A few years ago, and I don’t remember the exact circumstances, I came across this awesome, little project that the Orange YWCA had been doing for several years. It was called, “My Sister Joanie’s Purse Project”. It was originally started by my favorite Councilwoman, Tita Smith’s mom, Joan Hoefs Smith. Basically, the concept is to collect purses that are “gently used” and fill them with stuff like personal hygiene products, or maybe a hankie or nail polish. These purses were and are distributed throughout the shelters in Orange County throughout the year, focusing mainly on Mother’s Day, Valentine’s Day, and Christmas. Since Christmas, this project has collected over 500 purses and put smiles on many grateful women’s faces!
As I started to write this article, I realized I didn’t know as much about My Sister Joanie’s Purse Project as I thought I did, and I wanted to learn more. So, as I seem to do a lot lately when I need help, I once again turned to Councilwoman Tita for more background on this wonderful project. Joan Hoefs Smith came to Orange in the 1920’s, went to West Orange School and then to Orange Union High School. That is when she learned not only about our Native Americans history, but also sadly learned about the poverty and deplorable conditions they lived in. Deeply concerned about this, Joan took it upon herself to make it her own personal charity to “give back”, to make a difference in the little Indian kids lives that were subjected to living in such poverty on these reservations. Joanie decided she would start collecting dolls at garage sales, wash ‘em up, refurbish them, re-do their hair and outfit each one of these gently loved dolls and box them up with a blanket and send them to the Indian reservations for Christmas gifts.

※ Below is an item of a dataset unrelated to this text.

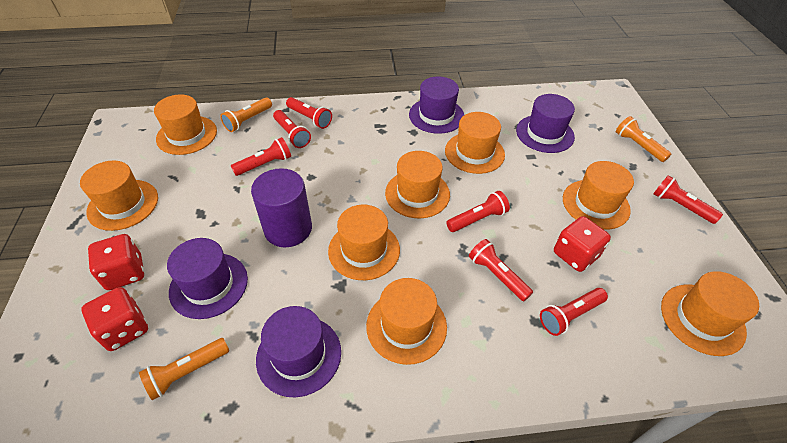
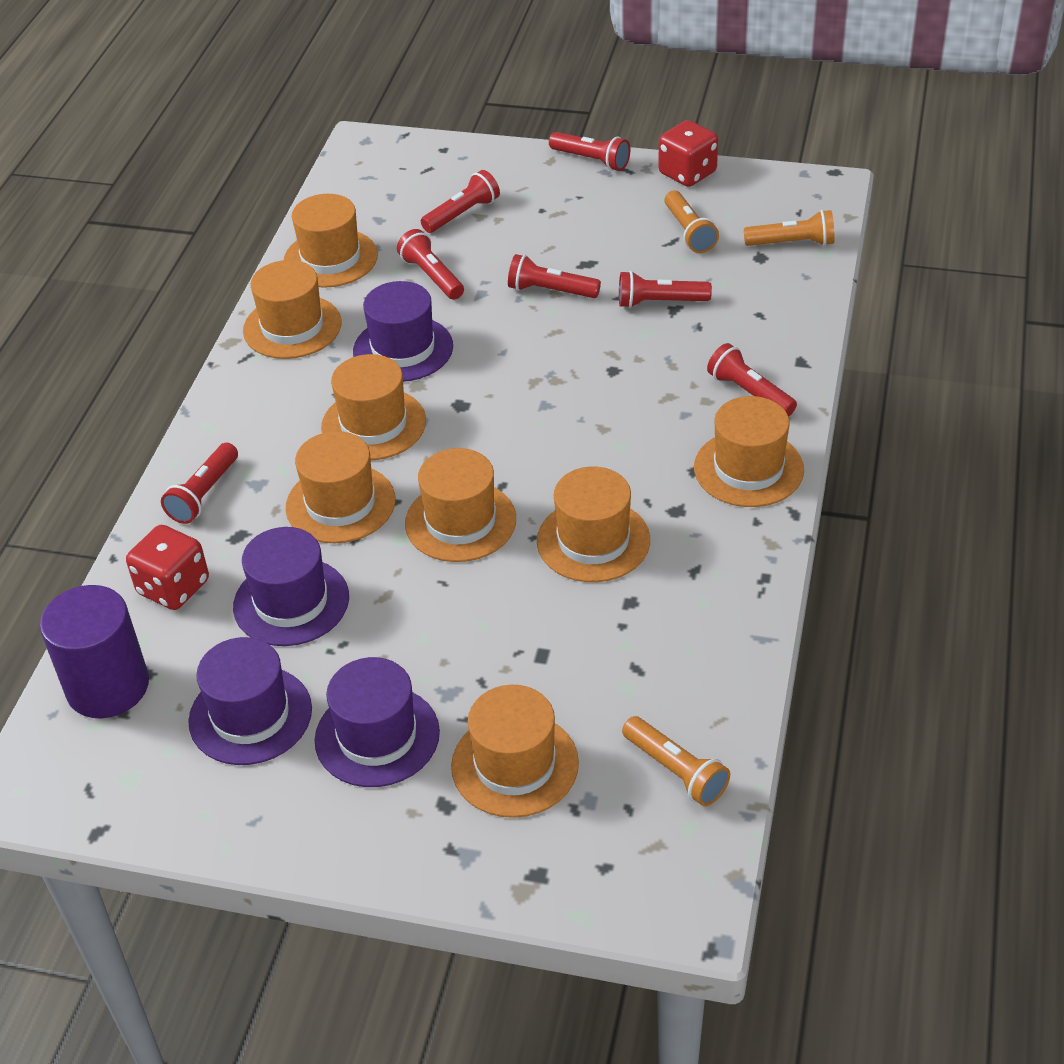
red dice: 3 -> 2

About fifty years ago, there a fellow named Danny Davey. And like Joanie, he too had the desire to make a difference in others lives. Danny was a UPS driver, but he had a heartfelt desire and passion to provide goods and gifts to our Native Americans. Thus, the Thunderbird Foundation was established. It all began that very first Christmas, when Danny decided to play Santa to all these little kids on the reservation. He loaded up a UPS truck with the dolls, gifts one Christmas and drove it to Arizona. The rest is pretty much history as his efforts grew and grew until there were many, many trucks following him to many of the Indian families every Christmas!

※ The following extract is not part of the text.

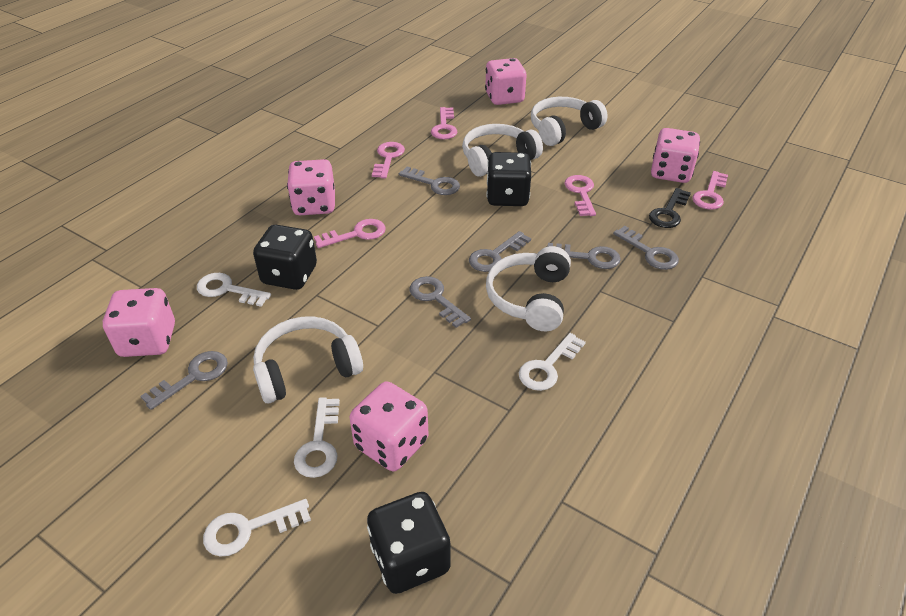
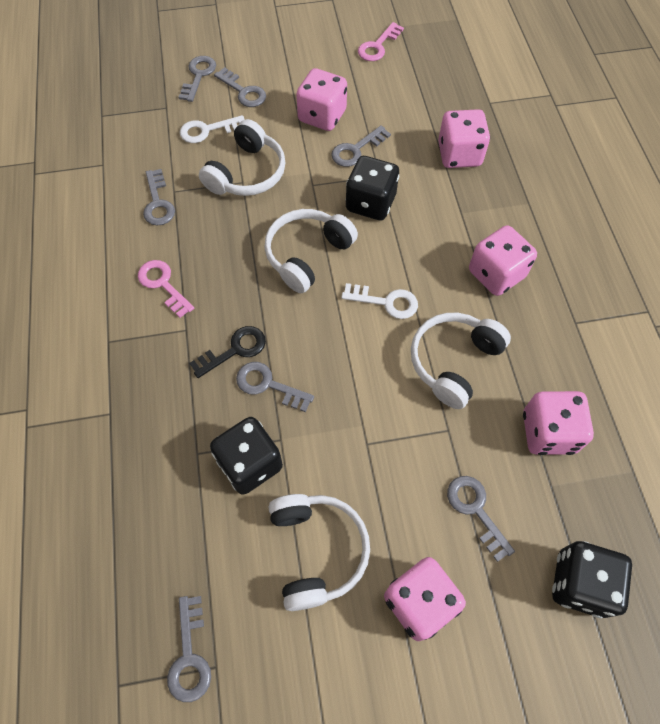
grey key: 6 -> 7
pink key: 5 -> 2
white key: 4 -> 2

As this project grew and grew, somewhere along the way, Danny’s mom died. She left behind a number of handbags, personal belongings and more. Danny, being a giving man, filled those handbags with his mom’s things and trucked them right on over to the Indian women. These women were thrilled, and can you just imagine the smiles on their faces? Just the act of “giving” these specially packed purses not only made a difference in others lives, but as you can see, this is where it, being “My Sister Joanie’s Purse Project” began. Of course the Native American Indian women loved this SO much that they grew to expect these purses. Not wanting to let them down, and Danny knowing that Joanie Smith of Orange, Ca, had provided hundreds of dolls for the little Indian children all these years, Danny knew that Joanie could help him out. If she could get the purses filled, he could get them delivered
So, Joanie enlisted everyone she knew to help her out: friends, daughters, granddaughters and all of their friends as well. Purses began to pour in by the dozens! The purses had to reach Joanie by Halloween, purses that were new or gently used and filled with toiletries, hankies, pens, note cards and much more. And because these purses were going to the Native American women in Arizona where is cold, they also started collecting warm socks, scarves, gloves and other clothing items to keep the women warm. Over all those years, Joanie produced literally thousands of dolls and purses and Danny Davey and the Thunderbird Foundation, without ever hesitating, delivered these presents, gifts and more to all the delighted Native American women and children.